According to his death certificate, he was buried in Blanchette Cemetery, in Beaumont. The location of the cemetery had been forgotten until it was rediscovered in 2009. His grave site remains unknown, but the researchers who identified the cemetery erected a monument there in his honor in 2010.

Musical style

Johnson is considered one of the masters of blues, particularly of the gospel blues style. Like his contemporary Blind Lemon Jefferson, Johnson channeled the expressiveness of the blues into his religious messages derived from hymnbooks. Samuel Charters, in the liner notes to the compilation album The Complete Blind Willie Johnson, wrote that, in fact, Johnson was not a bluesman in the traditional sense, "but here still is so much similarity between his relentless guitar rhythms and his harsh, insistent voice, and the same fierce intensities of the blues singers, that they become images of each other, seen in the mirror of the society that produced them".

An important aspect of Johnson's recordings was his mastering of the bottleneck guitar technique, which was immediately influential on Robert Johnson and Howlin' Wolf. He punctuated his selections with tonal control and a sense of timing, often using the guitar as a part of his harmonic phrasing, particularly on "Dark Was the Night, Cold Was the Ground". By most accounts, including one by the reputable blues guitarist Blind Willie McTell, Johnson used a knife as a slide, but other claims by Harris and the bluesman Thom Shaw also state he used a thumb pick or brass ring on his recordings.

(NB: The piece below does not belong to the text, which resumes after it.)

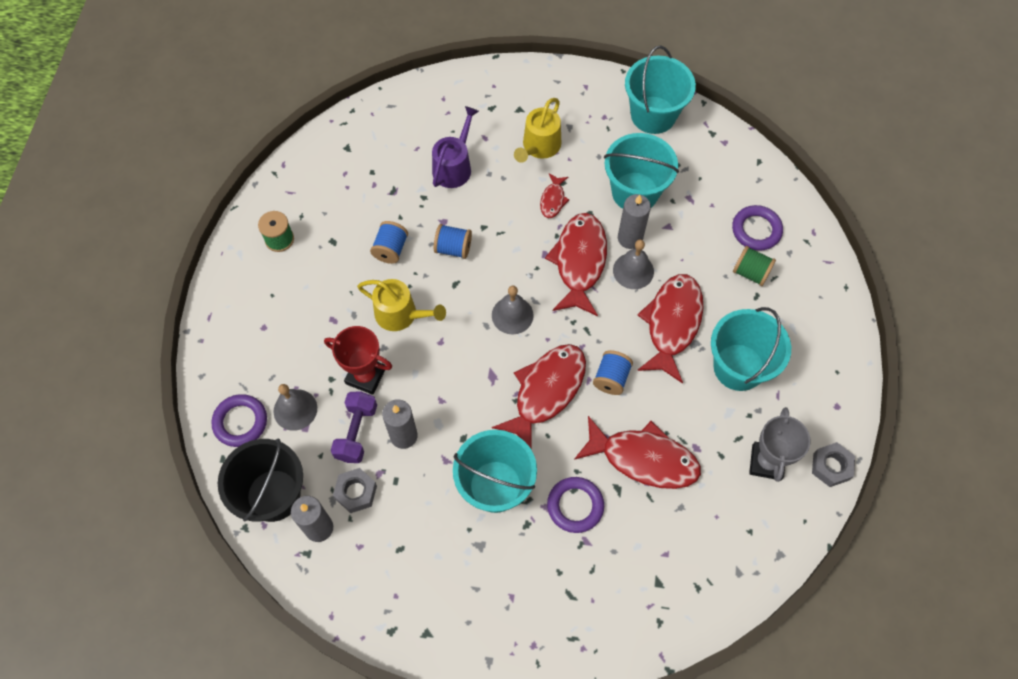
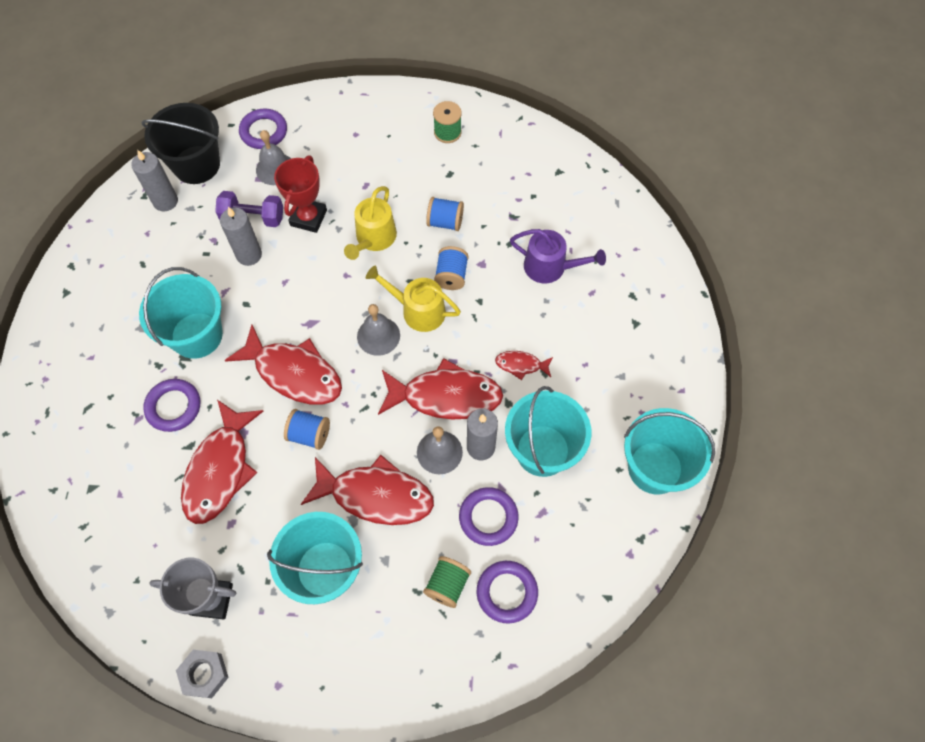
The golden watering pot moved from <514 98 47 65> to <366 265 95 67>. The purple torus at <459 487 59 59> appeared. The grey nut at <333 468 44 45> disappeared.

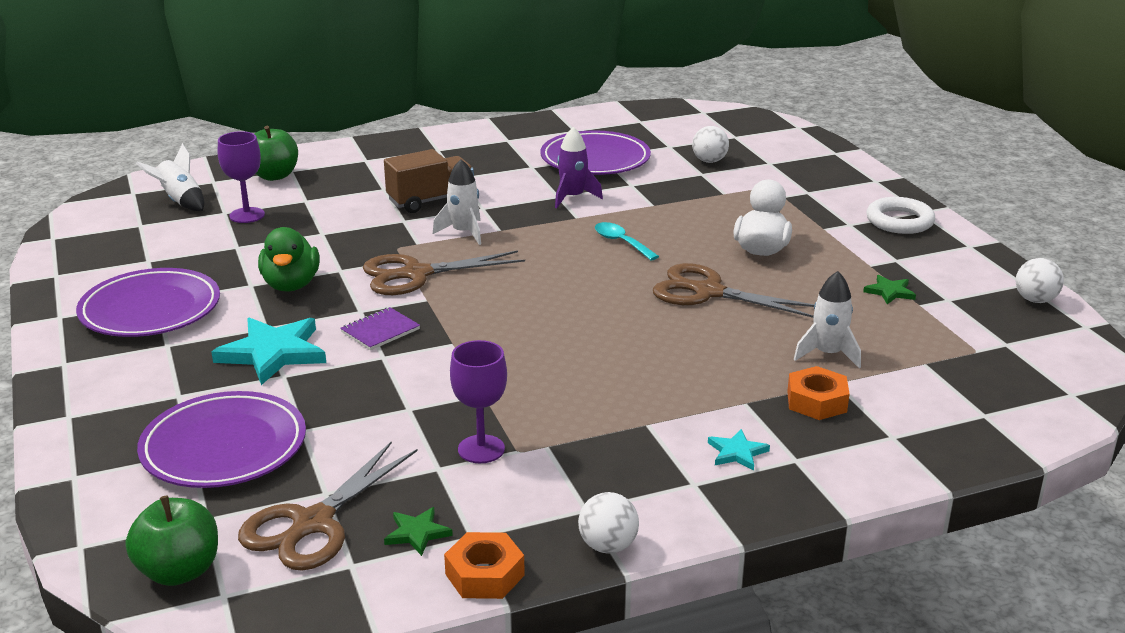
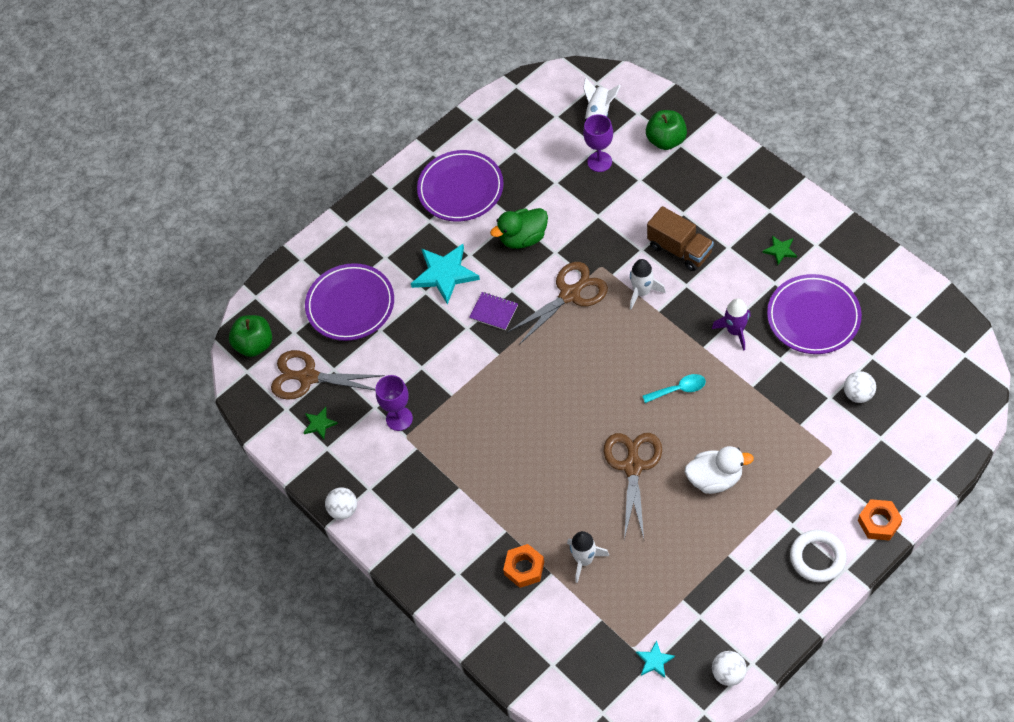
The dark brown shears at <363 250 162 45> turned 90 degrees clockwise. The teal five-pointed star moved from <708 429 62 42> to <636 640 39 38>. The teal teaspoon at <595 222 64 39> turned 45 degrees clockwise. The green five-pointed star moved from <863 275 53 29> to <763 235 34 30>. The orange-coloured nut moved from <444 532 81 67> to <858 499 44 42>.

The music historian Steve Calt said of Johnson's style: "opposed to other bottleneck artists he varies the speed of his vibrato drastically, often speeding up as he slides into a note. He is also one of the few bottleneck artists with the ability to consistently sound 3 or 4 discreet melody notes upon striking a string once, a skill that reflects uncanny left-handed strength, accuracy and agility".

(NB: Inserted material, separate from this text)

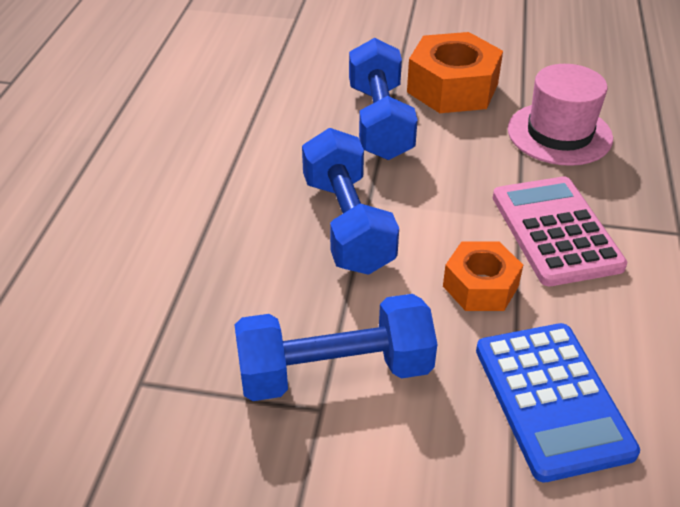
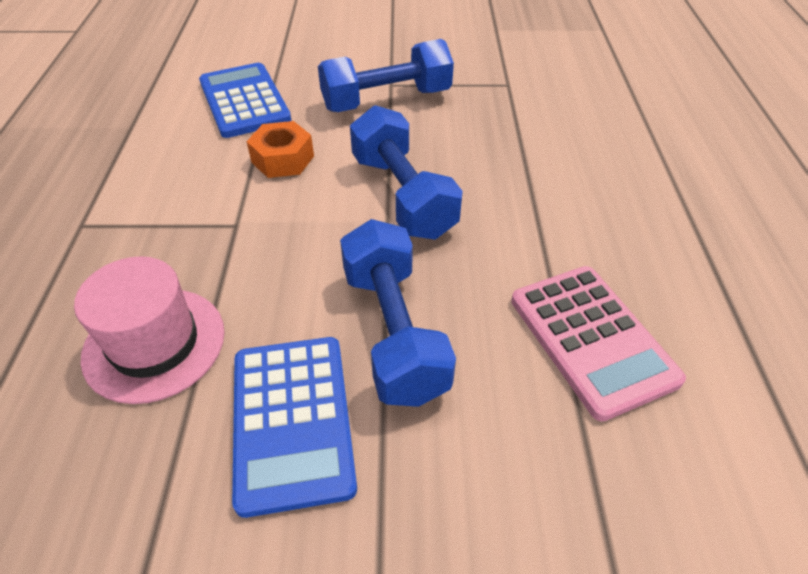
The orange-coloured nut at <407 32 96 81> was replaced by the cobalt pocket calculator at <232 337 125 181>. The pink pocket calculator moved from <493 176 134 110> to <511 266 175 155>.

Johnson sang in a harsh, gravelly bass voice that was meant to be powerful enough to be heard by passersby on the streets. His vocal interplay was described by the blues writer Mark Makin as "fierce" and "not unlike the 'Hell and Damnation' of a Baptist preacher such as a fired-up Reverend A. W. Nix". On some instances in his recordings, Johnson also delivered vocals in his natural tenor voice. The only known influence on Johnson's singing style is the blind musician Madkin Butler, who, like Johnson, sang his religious message on the streets of Texas cities.

Legacy

Johnson's music was revived in the 1960s thanks in large part to his inclusion on Harry Smith's Anthology of American Folk Music in 1952 and the efforts of the blues guitarist Reverend Gary Davis, a highly regarded figure in New York's blossoming folk scene. As he taught Johnson's music to young musicians, groups and acts like the Soul Stirrers, the Staples Singers, Buffy Sainte-Marie, Fairport Convention, and Peter, Paul and Mary covered or re-interpreted his work. In November 1962, Bob Dylan recorded a rendition of "Jesus Make Up My Dying Bed", retitled "In My Time of Dying", for his self-titled debut album. Rock bands and artists of the 1970s also covered Johnson's songs, including Led Zeppelin, John Sebastian, and Eric Clapton. Alligator Records released the tribute album God Don't Never Change: The Songs of Blind Willie Johnson produced by Jeffrey Gaskill in 2016 with covers by various artists including Tom Waits, Lucinda Williams, Sinead O'Connor and Derek Trucks and Susan Tedeschi. The album was nominated for two Grammy Awards: Best Roots Gospel Album and Best American Roots Performance for Blind Boys of Alabama recording of "Mother's Children Have a Hard Time".

All of Johnson's released material has become easily accessible thanks to its preservation on compilation albums such as Blind Willie Johnson 1927–1930 and The Complete Blind Willie Johnson, among others. Samuel Charters was the first major blues historian to attempt to uncover more about Johnson's life, first documenting him in his 1959 book The Country Blues. In 1993, Charters corrected some factual inaccuracies in Johnson's biography in the liner notes to  The Complete Blind Willie Johnson. Other books related to Johnson include Shine a Light: My Year with Blind Willie Johnson and Revelation The Blind Willie Johnson Biography.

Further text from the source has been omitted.